MSBraM: A Multi-scale Self-supervised Brain Foundation Model for Hierarchical EEG Dynamics Learning
This work addresses the challenge of capturing multi-scale temporal structure in EEG signals for foundation models, enabling better cross-scale representation learning and generalization across diverse tasks.
MSBraM introduces a multi-scale self-supervised foundation model for EEG that learns hierarchical representations by discretizing raw signals into semantic codes at different temporal resolutions and using curriculum masking. It achieves superior performance over state-of-the-art pretrained models across 10 downstream tasks on 12 datasets, demonstrating strong generalization.
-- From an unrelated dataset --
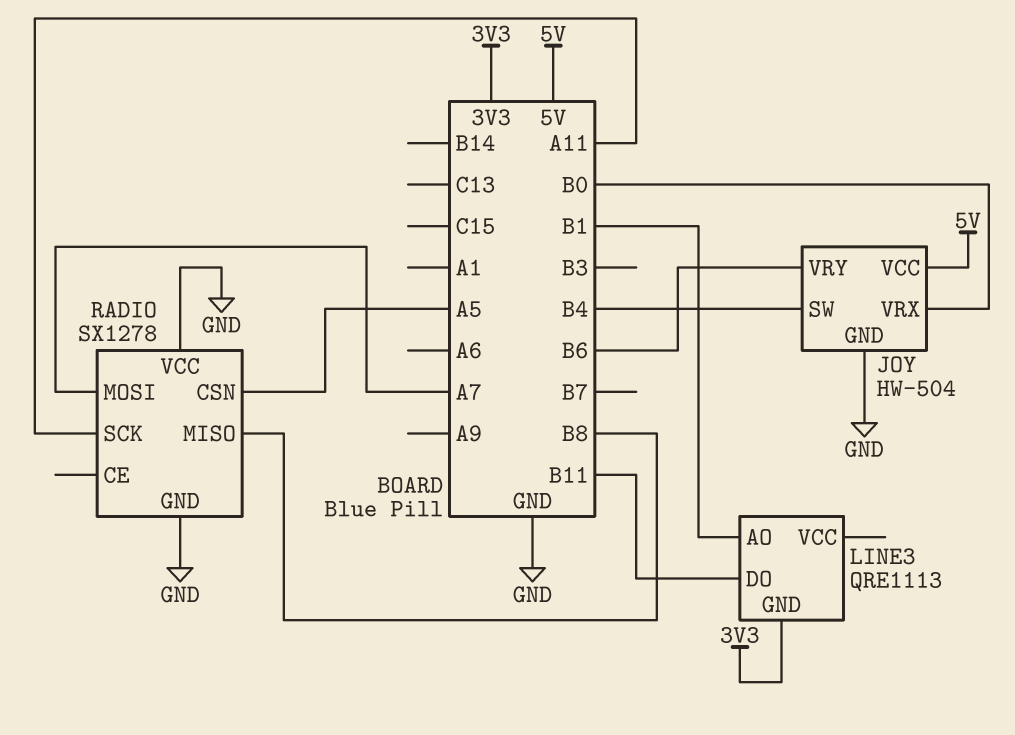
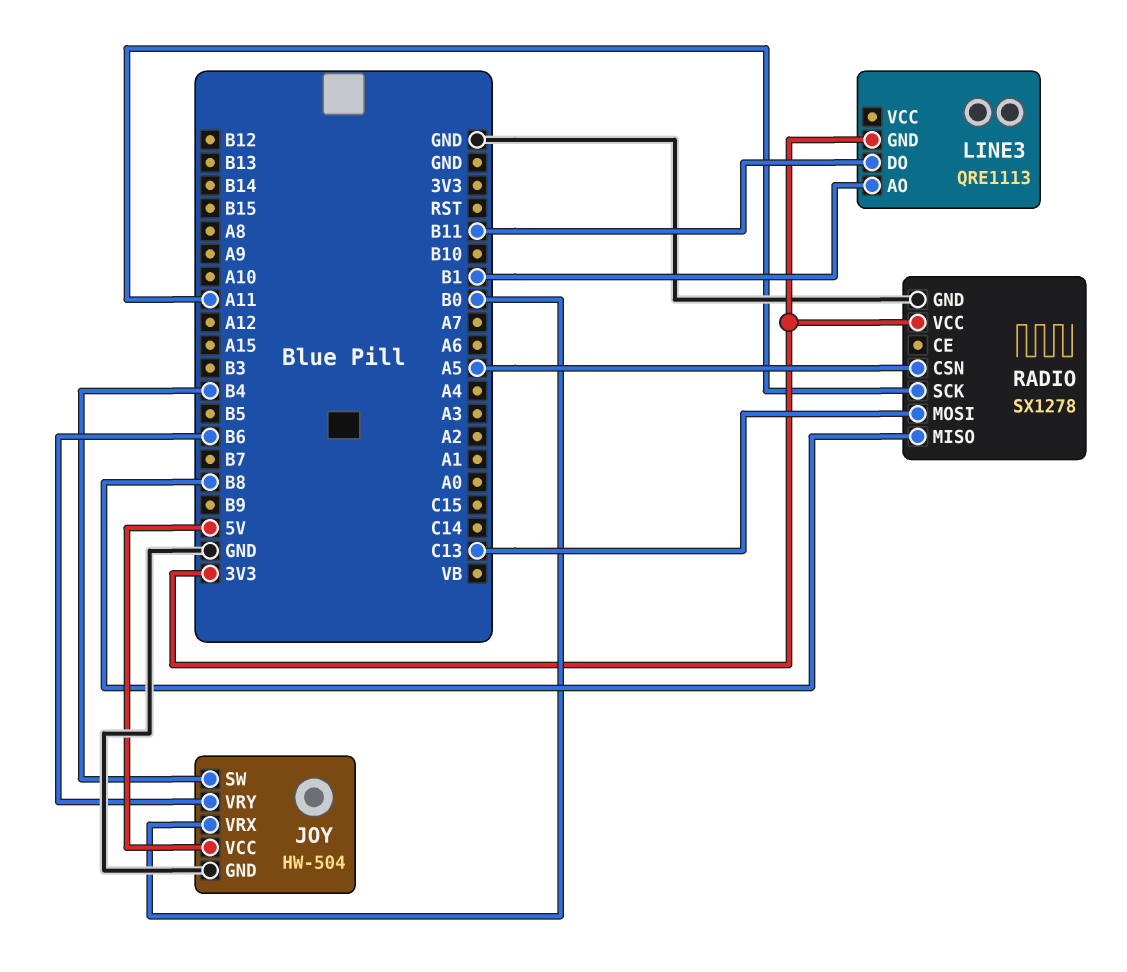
RADIO pin MOSI: A7 -> C13
RADIO pin VCC: GND -> 3V3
Self-supervised foundation models have recently shown strong potential for electroencephalogram (EEG)-based analysis. However, existing approaches struggle to capture the inherently multi-scale temporal structure of EEG signals, where local neural patterns and long-range dependencies jointly encode task-relevant information. This limitation hampers cross-scale representation learning and generalization across diverse downstream tasks. To address this challenge, we propose MSBraM, a Multi-Scale self-supervised Brain foundation Model designed to learn hierarchical EEG representations. MSBraM follows a two-stage pretraining framework. First, a multi-scale neural tokenizer discretizes raw EEG signals into semantic codes at different temporal resolutions via vector-quantized reconstruction. Second, the model is pretrained to predict masked codes using a curriculum multi-scale masking strategy, progressively integrating fine-grained local patterns with global temporal context. We pretrain MSBraM on over 2,400 hours of EEG data and evaluate it across 10 downstream tasks on 12 public datasets. Extensive experiments show that MSBraM achieves superior performance on other state-of-the-art pretrained models, demonstrating strong generalization and transferability. These results indicate that explicitly modeling multi-scale temporal dynamics is critical for effective EEG foundation models.